Finding suggests population could act as a reservoir for viral mutation; uncertain whether deer can reinfect humans
Written By: Paul John Scott | 5:28 pm, Nov. 2, 2021
ROCHESTER, Minn. — A new study of the Iowa white tail deer population reveals that humans gave the animals a dozen variations of the coronavirus in 2020 and 2021, causing asymptomatic infections that the animals then spread rapidly amongst themselves.
While previous research had reported 40% of deer studied had been exposed to the coronavirus, the new findings are the first to document human-to-animal infection in the wild.
Deer-to-human transmission has not been established.
"I think what's the highlight of this research is that this is a free-ranging animal we don't have reason to suspect has any intimate human contact," said Rachel Ruden, a coauthor of the paper and member of the Iowa State College of Veterinary Medicine. "But they're still getting this infection."

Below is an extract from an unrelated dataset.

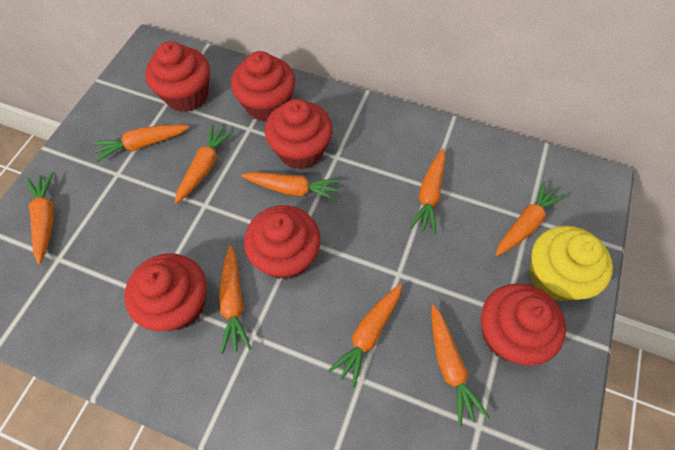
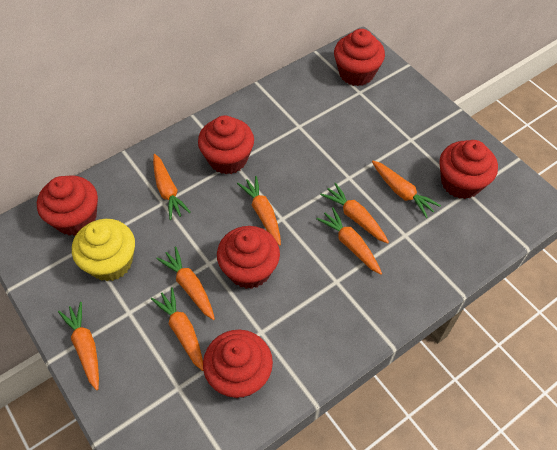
orange carrot: 9 -> 8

Though the coronavirus is predominantly envisioned as airborne, Ruden says deer may have picked up the virus through chance interactions with human fluids, natural behaviors for the animals that then allow rapid transmission within the herd.
"Right now that's really the million dollar question — how are they getting exposed," she said.

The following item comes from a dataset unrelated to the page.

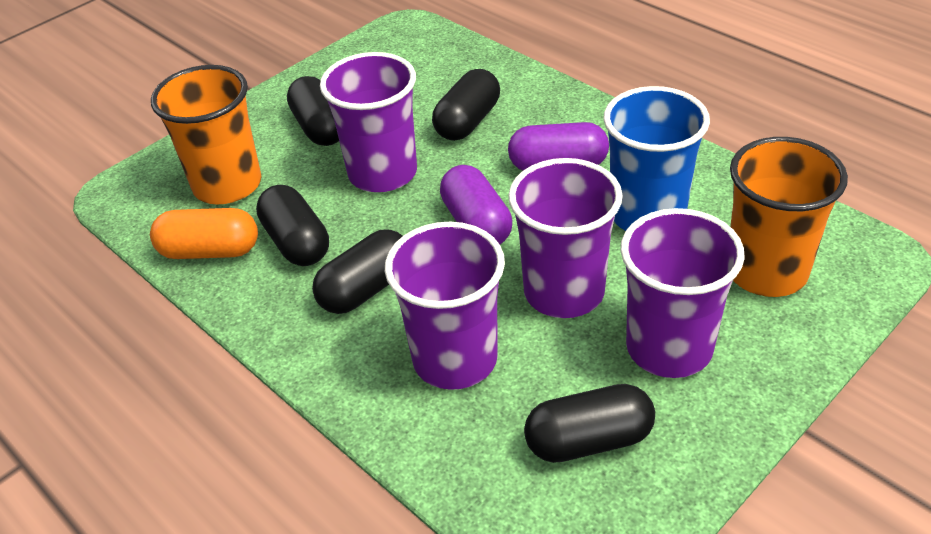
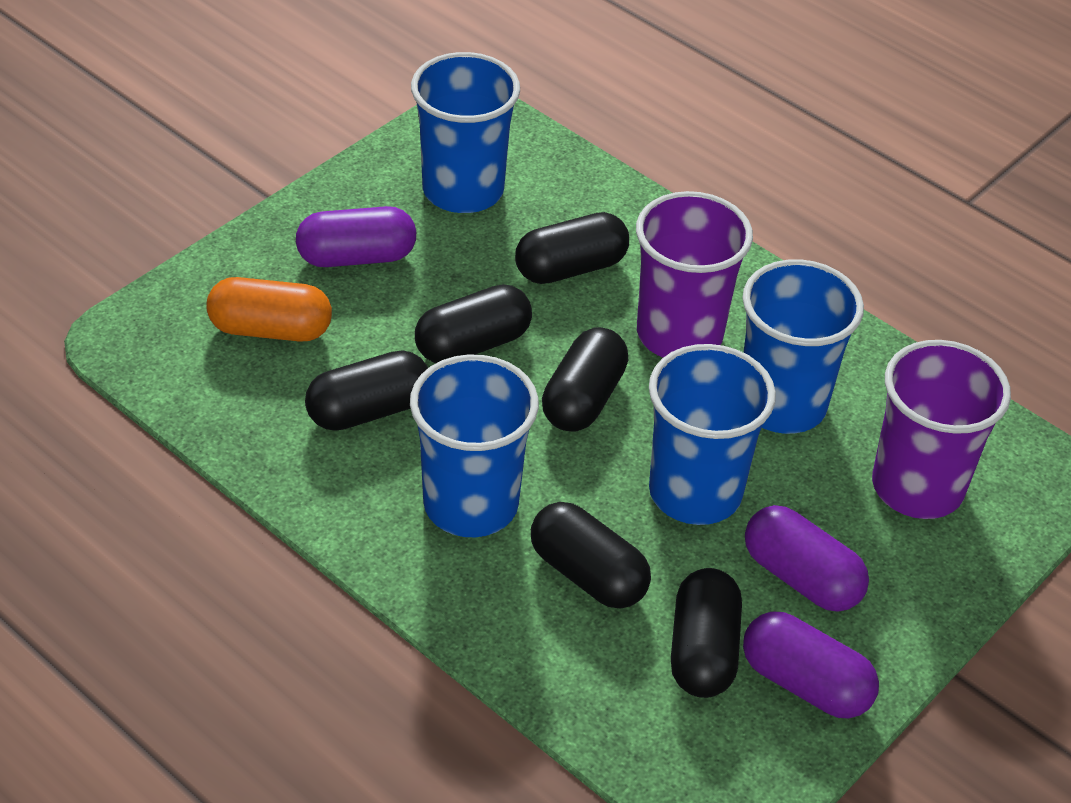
black capsule: 5 -> 6
blue cup: 1 -> 4
orange cup: 2 -> 0
purple capsule: 2 -> 3
purple cup: 4 -> 2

"Obviously in a city we expect they are cohabitating with people," Ruden added. "There might not be a reason to expect a really close association with people, but they are sharing a similar environment. On public lands we know 2020 was a year of outdoor recreation."
Ruden says the authors are less mystified by the deer-to-deer transmission.
"Deer aren't following public health guidelines," she said. "If they encounter urine or feces from another deer they might investigate it ... their normal behavior is to interact with these fluids."
COVID-19 spread rapidly among white tail deer last fall
Working from leftover tissue within standard CWD surveillance collections, the researchers examined 283 lymph glands taken over a 12-month period ending in April of this year.
"We were able to use this nice sample set and look for a virus that would have been sampled by the lymph node that's draining the back of the nasal cavity," Ruden said.
The animals were harvested during hunting season, as well as found as carcasses on roadsides, which is an ideal randomization process, according to Ruden.
They included 151 free-living and 132 captive deer, animals from public lands, game preserves and in urban environments. The tissues were checked for infection, with positive cases then evaluated for genetic identification.
The researchers reported 94, or one-third of the samples, had infections. The first positive samples showed up in late September as 2 of 39 samples tested positive, in animals located 300 miles apart.
That number grew to 4 of 70 samples collected in October, 22 of 77 samples collected in November, and 61 of 75 collected in December. From late November 2020 until early January 2021, 80 of 97 samples tested positive, for an 82% infection rate.
The animals carried 12 lineages of the virus, the authors said, generally matching with strains dominant in the nearby human population, and two versions making up 75% of all lineages.
"Right now that's really the million dollar question — how are they getting exposed."
— Rachel Ruden, Iowa State College of Veterinary Medicine
"The geographic distribution and nesting of clusters of deer and human lineages strongly suggest multiple zooanthroponotic spillover events," the authors wrote, "and deer-to-deer transmission."
The spread of COVID-19 within deer has relevance given the inability to vaccinate the wildlife population and the consequences for further SARS-CoV-2 mutation should deer become a so-called "reservoir" for the virus.
The researchers believe their results underscored the need for a global interspecies approach to disease control known as One Health.
"It's important for us to document these kinds of things and show another way the pandemic has affected our shared experience," Ruden said.
The Centers for Disease Control and Prevention has offered advice that hunters use gloves and masks to handle deer carcasses. Cooking venison to 165 degrees is believed to kill any virus. Being vaccinated against COVID-19 also protects hunters against contracting the illness, according to guidelines from the Association of Fish and Wildlife Agencies.
The authors, a team from Penn State, Iowa State, Cambridge University, The University of Chicago, Houston Methodist and the Iowa DNR, released their findings on Tuesday, Nov. 2, in preprint form, which means it has not been peer reviewed.